Illinois may not be typical, but some states are surely as bad as Illinois in managing the program. The problem is immense and may approach $100 billion in waste and fraud, according to this JAMA study from 2012 (abstract only):
The need is urgent to bring US health care costs into a sustainable range for both public and private payers. Commonly, programs to contain costs use cuts, such as reductions in payment levels, benefit structures, and eligibility. A less harmful strategy would reduce waste, not value-added care. The opportunity is immense. In just 6 categories of waste—overtreatment, failures of care coordination, failures in execution of care processes, administrative complexity, pricing failures, and fraud and abuse—the sum of the lowest available estimates exceeds 20% of total health care expenditures. The actual total may be far greater. The savings potentially achievable from systematic, comprehensive, and cooperative pursuit of even a fractional reduction in waste are far higher than from more direct and blunter cuts in care and coverage. The potential economic dislocations, however, are severe and require mitigation through careful transition strategies.
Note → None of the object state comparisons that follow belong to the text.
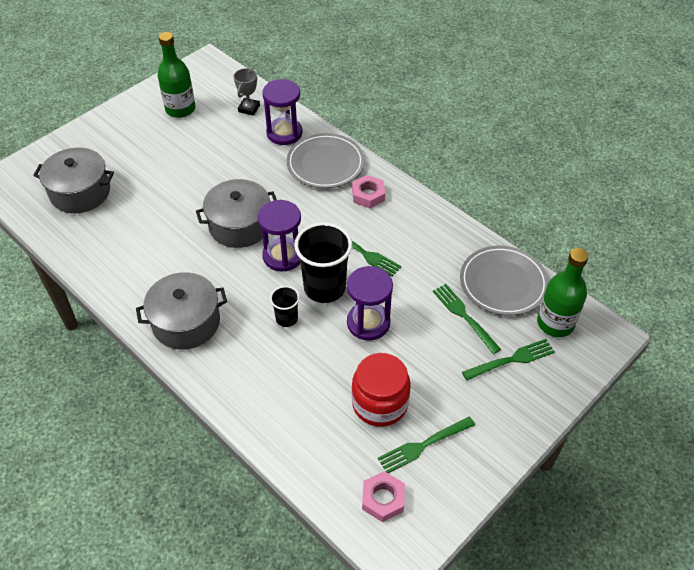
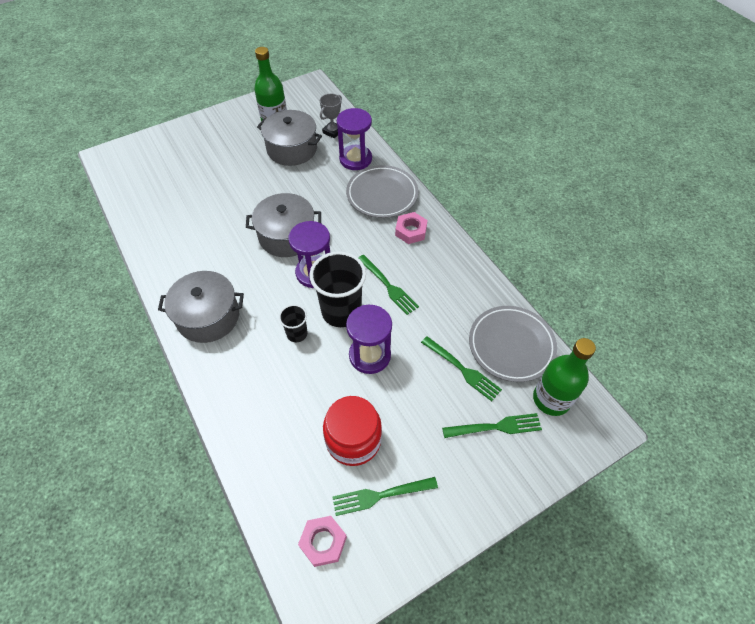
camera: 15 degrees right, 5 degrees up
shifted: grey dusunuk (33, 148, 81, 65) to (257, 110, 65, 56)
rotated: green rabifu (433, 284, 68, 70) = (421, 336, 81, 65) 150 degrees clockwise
The study included both Medicare and Medicaid expenditures.
Not all of that is fraud. What the Illinois auditor found was that the problem was mostly bureaucratic incompetence and laziness. “Annual” reviews of eligibility would be given every 5 years. Placing recipients in the wrong program, giving them too much in benefits. The auditor found more than $12 million in benefits was dispersed to dead people. With 2.7 million Illinois residents receiving Medicaid benefits, those mistakes start to add up quickly.
The problems with Medicaid and MCO’s must be addressed now. There are 7 million new Medicaid clients as a result of Obamacare’s expansion of the program. One can imagine the utter waste of taxpayer money involved in vastly expanding what amounts to a broken program.
That $14 billion in improper Medicaid payments is just the tip of the iceberg. More must be done to combat the problems in Medicare and Medicaid fraud before both programs bankrupt us.